Just as easily, however, there is much to find in Berlin that will keep you engaged without a single grain of white powder or a drop of alcohol. Indeed, there are pockets of the queer community in Berlin that pointedly enforce a sobriety clause, given that so much LGBTQ+ networking revolves around clubbing or bar-hopping.

Certainly, there is a heady dose of FOMO that hits when you move to Berlin. Most people who decide to live here have already tasted the sweet nectar of the city’s nightlife and imagine, therefore, that its supply will be regularly available and remain just as intensely delicious.
This is the first major learning: there is a core difference between visiting Berlin and living here. The parties and clubs will come, yes, but they will just need to be a once-in-a-while occurrence. You really can’t hit up four different venues in an MDMA-fuelled weekend when you’re back at work on Monday and have German language classes twice a week.
In the interim, there is a lot here to keep you occupied that doesn’t rely on strobe lights and hardcore techno.
Berlinale International Film Festival
At the snow-scattered tail end of every winter, the Berlinale film festival lights up the city’s cultural scene with a two-week blitz of film premieres, director Q&A’s and frenzied industry networking. The grey, icy months at the start of a new year bring a flurry of activity to the city, which in turn beckons a short burst of work opportunity for up-and-comers.
I was lucky enough to benefit from this, securing an internship under the Berlinale’s queer film prize, the TEDDY AWARD, which this year celebrated its landmark 40th anniversary. The internship granted me official Berlinale accreditation, allowing me to attend any of the festival’s film screenings and discussion panels. Admittedly, I was quite busy across some weird working hours, as befits interning in a major film festival, so my free time was pretty scarce.
One event I did manage to attend was a networking opportunity hosted by Screen Australia at the Australian Embassy, celebrating two of the Australian titles presented in competition at this year’s festival. It was also a chance to engage with the substantial global outreach of the Aussie film community, where many of the country’s creatives and production talents had all assembled in one place at the same time.
Of the many smaller film festivals that take place across Berlin throughout the year, the Down Under Film Festival was particularly well-represented and I met at least three core members of its administration and production team. Platforming the best in Aussie film across two separate regions, in Copenhagen and Berlin, Down Under is a strong demonstration of the sizeable expat footprint of Aussie creatives in Europe and the German capital in particular.
Global culture and spring horizons
As is the case with many cities in the northern hemisphere, the emergence from winter is a seismic period of change and hope for many who have suffered dark, biting days of white skies and black ice.
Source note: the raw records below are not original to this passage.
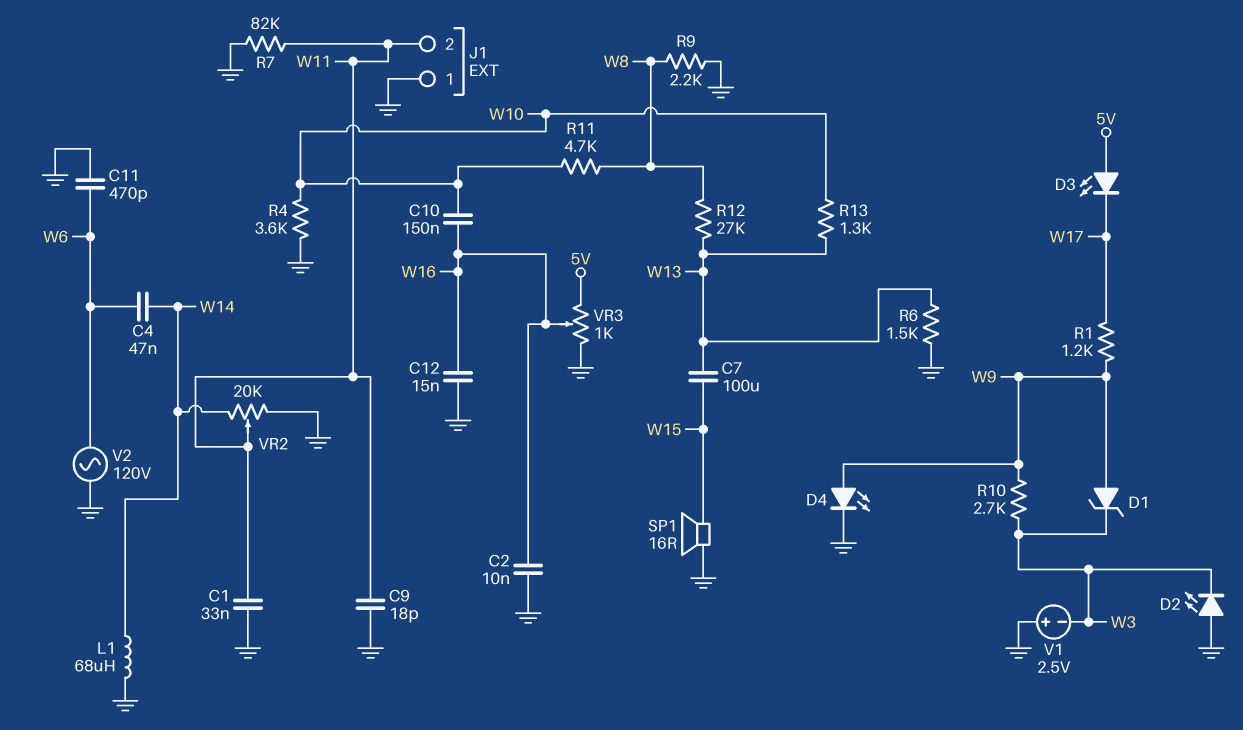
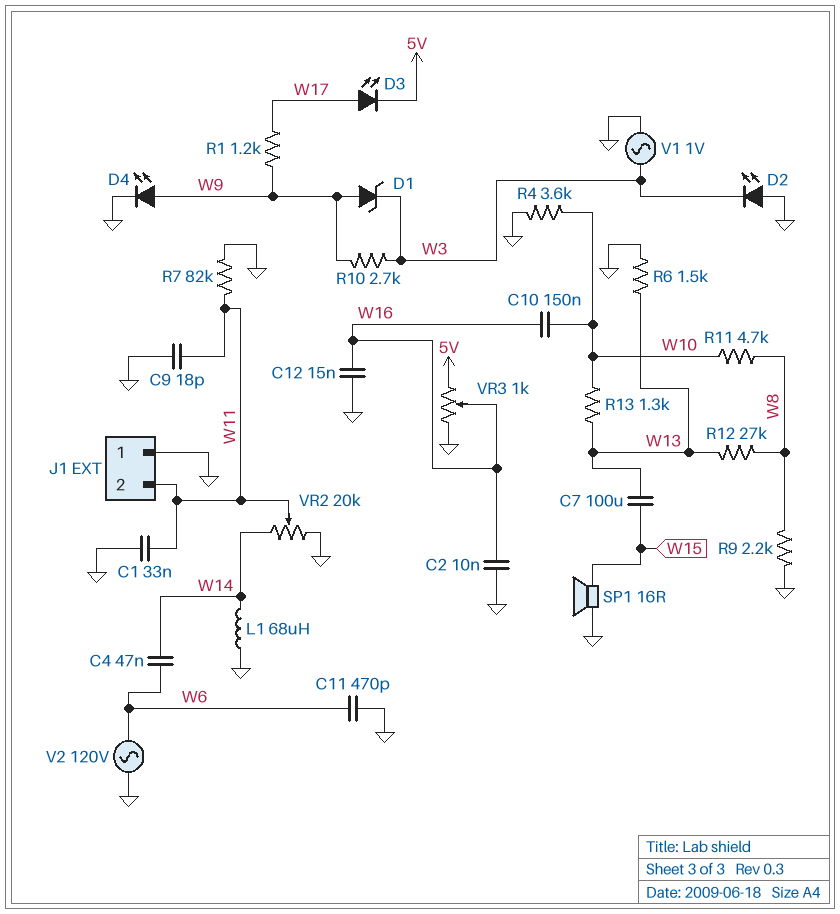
D3: LED (A 5V, K W17) -> LED (A W17, K 5V)
V1: 2.5V (plus GND, minus W3) -> AC 1V (GND, W3)

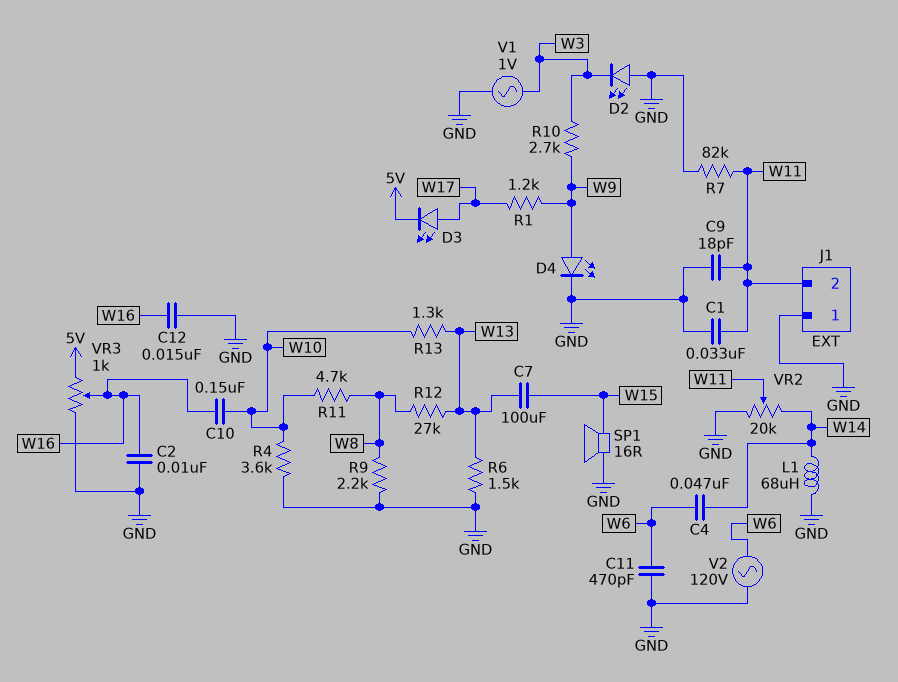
D1: zener (A W9, K W3) -> none

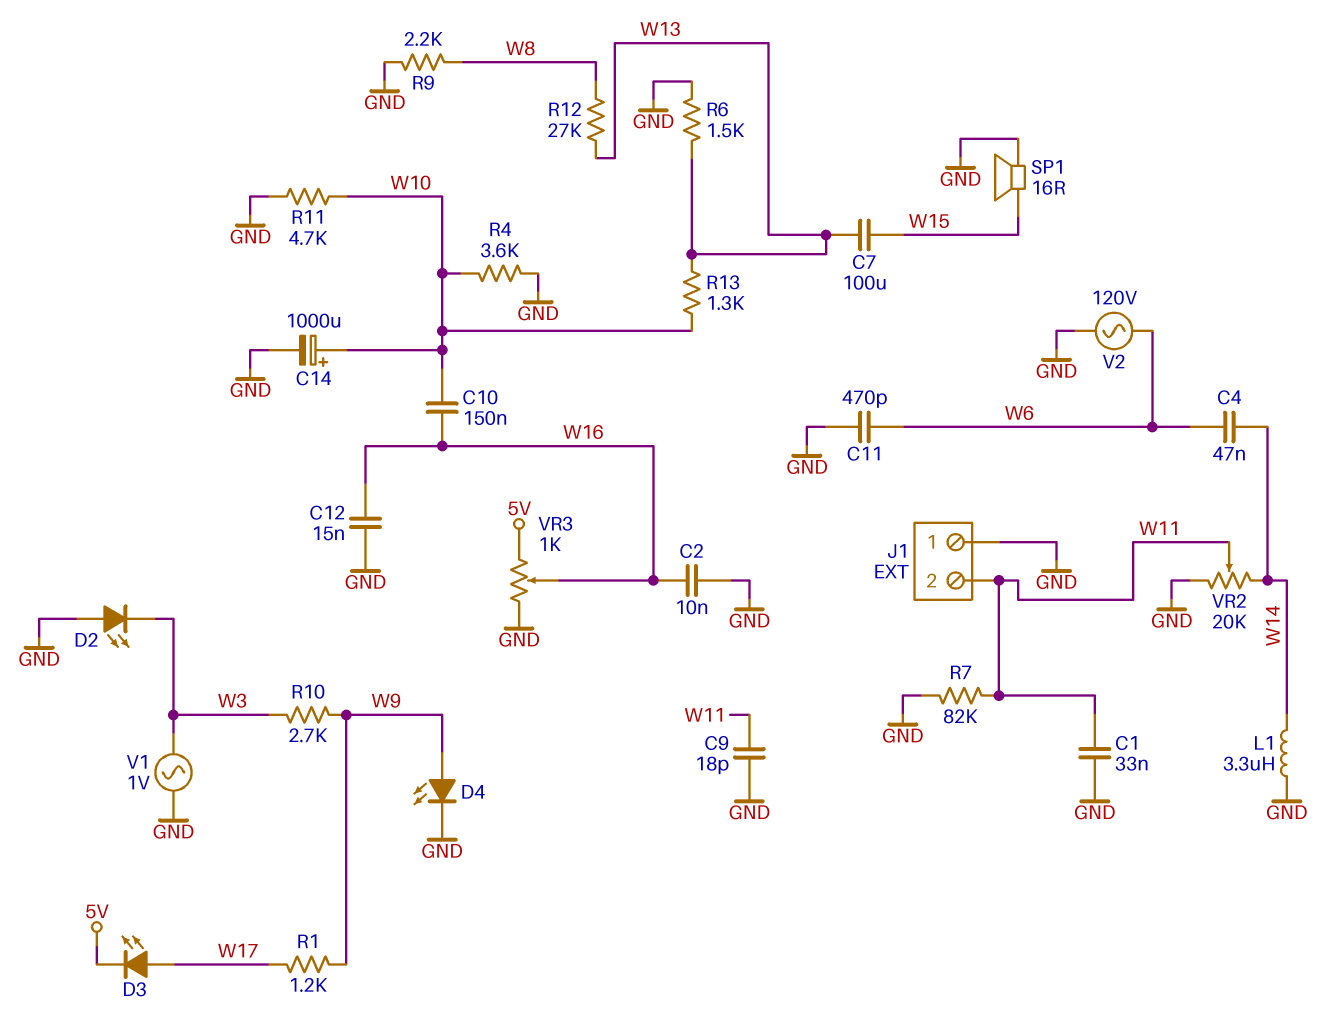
C14: none -> 1000uF (plus W10, minus GND)
L1: 68uH (GND, W14) -> 3.3uH (GND, W14)
R11: 4.7k (W8, W10) -> 4.7k (GND, W10)

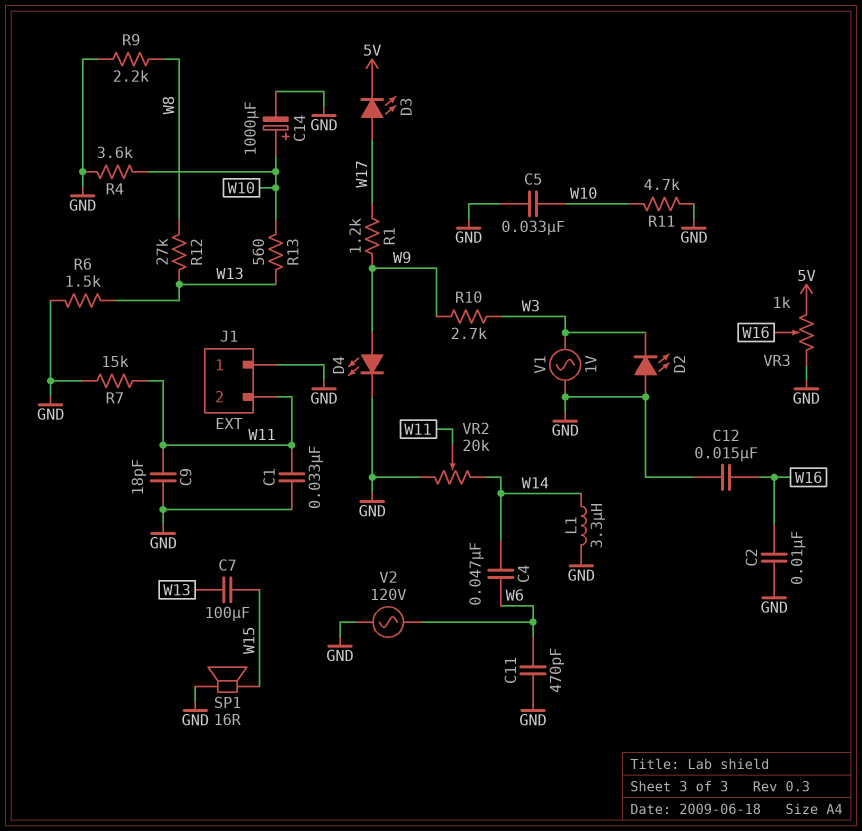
C5: none -> 33nF (GND, W10)
C10: 150nF (W10, W16) -> none
R7: 82k (GND, W11) -> 15k (GND, W11)
R13: 1.3k (W10, W13) -> 560 (W10, W13)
Indeed, as I write this now, I am sitting at my desk with the windows fully open while the bright, happy chirrups of bird chatter echo the lively chatter of my laptop keyboard. The first optimistic days of blue sky and double-digit temperatures enact a fantastic influence of positive change in places that suffer especially miserable winters.

The first day of March, for instance, brought in a 19-degree weekend and three days of sunshine lasting until 6pm. The sudden rush of outdoor activity – packs of trendy youths downing beer and smoking rollies on the street, local parks bustling with dog-walkers and rocket-fuelled children, chardonnay mums chatting excitedly on café patios – is immensely nourishing after multiple months of early sunsets and overnight snow flurries.

Berlin is absolutely festooned with green spaces and tree-cluttered parks and the instant the sun comes out, so do the city’s free-wheeling, pleasure-seeking citizens. Any space, at any time, in the warm mid-year months can become an outdoor party, as you will never be any more than 20-feet away from a portable speaker or the sweet waft of marijuana.
While the change in season allows for many happy afternoons in the park, watching shirtless volleyball players thrash at one another in the sand or greeting free-range dogs patrolling newly blossoming grasslands, there is no end to indoor activity, either. At all times of year, there are shows, indie gallery openings and concerts taking place within every corner of the city.
These are particularly helpful when the grip of winter remains sufficiently unpleasant to keep us all indoors for much of the weekend. A couple of good recent examples include a retrospective exhibition of works by filmmaker David Lynch and a gender-diverse, alcohol-free life drawing class.
A year after his death in January 2025, Pace Gallery in the city’s queer Nollendorfplatz presented a collection of the late filmmaker’s experimental sculptures and mixed-media artworks, including some of his black-and-white photos of abandoned Berlin factories in the late-90s. All very Lynch and all totally free.
Meanwhile, just a 15-minute walk from my house, I discovered Queer & Pose, a gender-diverse life drawing class that is pointedly alcohol-free. The event administrator has deliberately challenged the difficulties of socialising in queer circles without the need to drink or party, especially in relation to the high instances of drug addiction that often befall these activities.
Regardless of gender, ability or sobriety, these biweekly classes are a great way to mix and meet people without having to shout over floor-shaking techno or burn through your weekly wage packet at pricey bars.
Of course, we’re only just at the dawn of spring now so the city is really just beginning to open up. There will be plenty more open-air raves, hungover Saturday afternoons asleep under a tree and perhaps the occasional trip to a clothing-optional FKK lake.
The snow and ice have truly melted away for the final time and Berlin, it seems, is on the brink of blossoming.